Developed by Creative Assembly in 2014 and published by Sega on every contemporary platform, “Alien: Isolation” puts players into the first-person perspective of Amanda Ripley, daughter to Sigourney Weaver’s iconic Ellen Ripley from the first four iterations of the Alien film franchise. Fifteen years after the events of the inaugural “Alien,” Amanda is approached with news that a salvage crew may have recovered the flight recorder from the Nostromo, a mining ship her mother detonated in the first movie in an attempt to vanquish the murderous xenomorph alien creature. We are brought to Sevastopol, the space station where the salvage crew docked, naturally to discover a complete nightmare has unfolded in the remote port.

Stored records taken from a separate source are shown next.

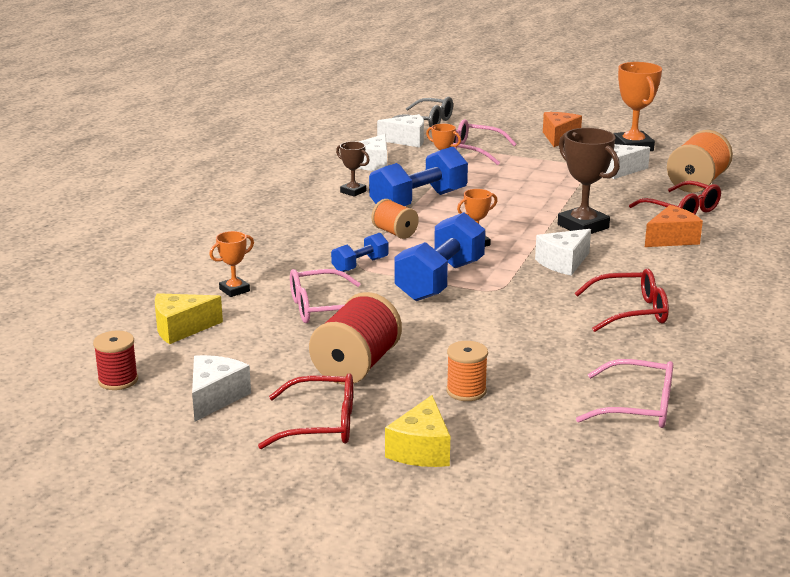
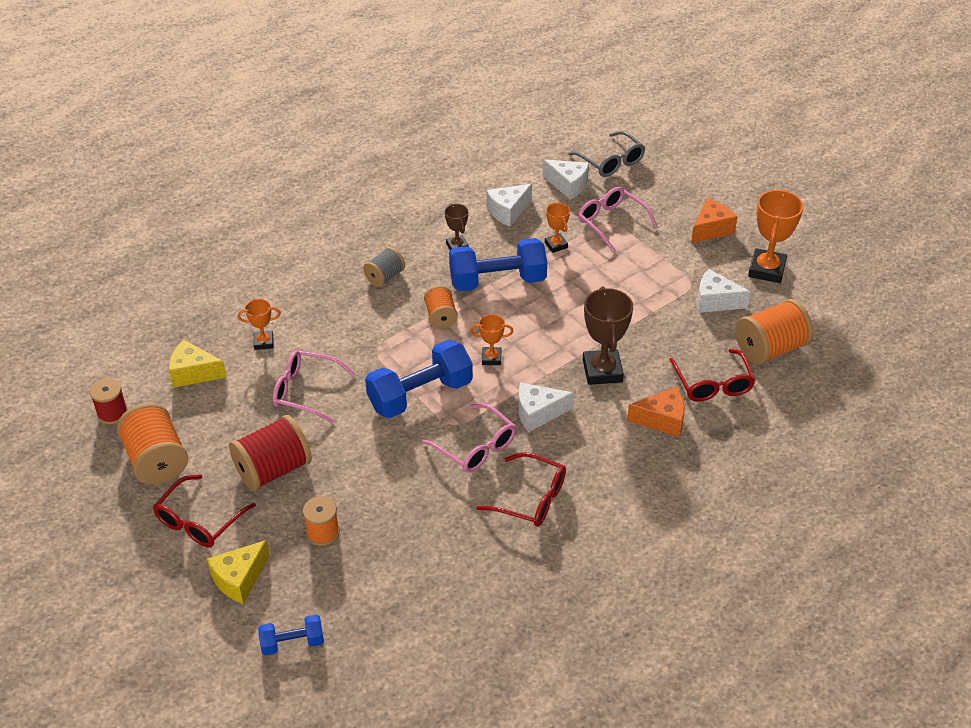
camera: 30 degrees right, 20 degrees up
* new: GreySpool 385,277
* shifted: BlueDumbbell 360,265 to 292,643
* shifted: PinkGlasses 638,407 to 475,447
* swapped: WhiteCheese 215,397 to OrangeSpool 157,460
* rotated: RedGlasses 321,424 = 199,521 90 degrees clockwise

The game’s setting is simple but immersive. Those with even a little memory of how Ridley Scott envisioned far-future space travel will feel right at home traversing the corridors of Sevastopol — and eventually its service ducts and air vents. When you enter the station, there is not a single person to greet you; however, they’ve left ample messages of doom scrawled on the wall for you, amid luggage strewn about, metal panels ripped out of place and eventually a fire burning from a ruptured gas vent. Despite its vastness, Sevastopol immediately feels claustrophobic, a feeling only exacerbated by oft-flickering lights and the fact that most doors and computer stations seem to be unpowered.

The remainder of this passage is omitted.